Porque el que en esto sirve a Cristo, agrada a Dios, y es aprobado por los hombres. Romanos 14:18
Habrá momentos en tu caminar espiritual cuando sentirás que tu relación con el Salvador está estancada y sin vida. Tal vez tu vida de oración parezca infructuosa, o tu sentido de la presencia de Dios esté apagado. Los intentos por revitalizar tu salud espiritual parecen fallar miserablemente. Oras más intensamente y lees las Escrituras por más tiempo, pero sin resultado. ¿Qué puedes hacer?
Permíteme sugerir algo bastante práctico que he descubierto siempre ayuda: encuentra a alguien a quien servir.
Hay, por supuesto, muchas razones por las que ocasionalmente nos encontramos en un estancamiento espiritual, pero demostrar un servicio real y tangible a otros es generalmente una que necesitamos. Esto es porque a menudo nos enredamos con nuestros propios problemas y asuntos que nos hacen perder de vista concentrarnos en las necesidades de los demás. Y los actos de servicio son una manera maravillosa de sacar nuestras mentes de nosotros mismos y enfocarnos en lo que el Padre está haciendo en las vidas de quienes nos rodean.
Es asombroso cómo tu perspectiva cambiará cuando te acerques y ayudes a alguien. Prueba esto: pídele a Dios que abra una puerta de servicio y observa cómo Él revitaliza tu relación con Él.
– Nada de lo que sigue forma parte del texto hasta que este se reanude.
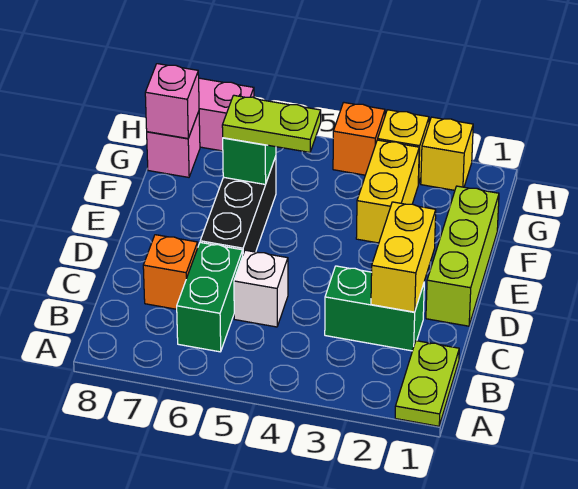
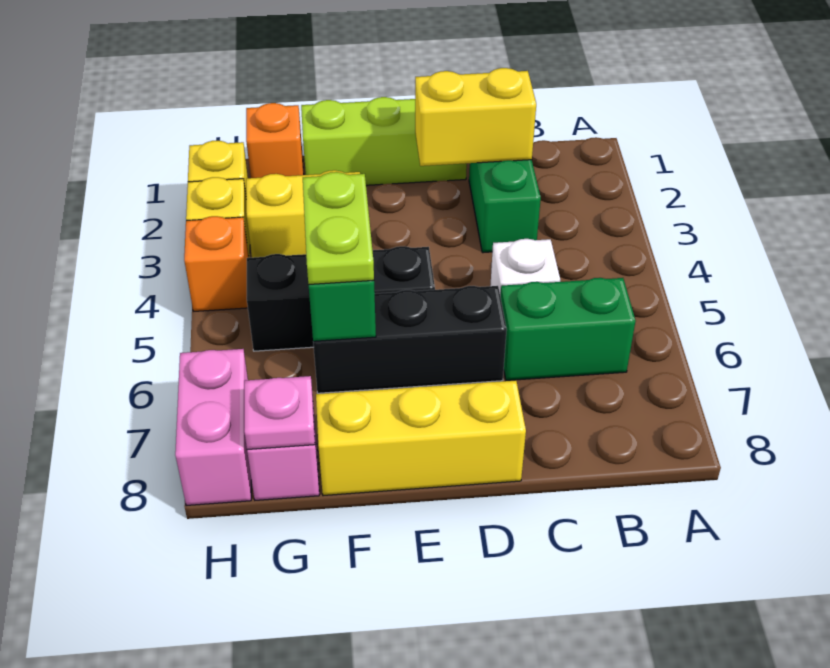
lime plate A1:B1 level 1 -> none
orange brick C7 level 1 -> orange brick G1 level 1
none -> yellow brick D8:F8 level 1
none -> black brick E5:G5 level 1
pink brick G8 level 2 -> pink plate G8 level 2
Padre amado, cuando mi vida espiritual se sienta estancada, ayúdame a mirar más allá de mí mismo y encontrar a alguien a quien servir. Abre mis ojos para ver las necesidades de quienes me rodean y dame un corazón dispuesto a ser tus manos y pies. Enséñame que al servir a otros, te sirvo a ti y fortalezco mi relación contigo. Úsame como instrumento de tu amor y gracia en la vida de los demás, y revitaliza mi alma en el proceso. En el nombre de Jesús, amén.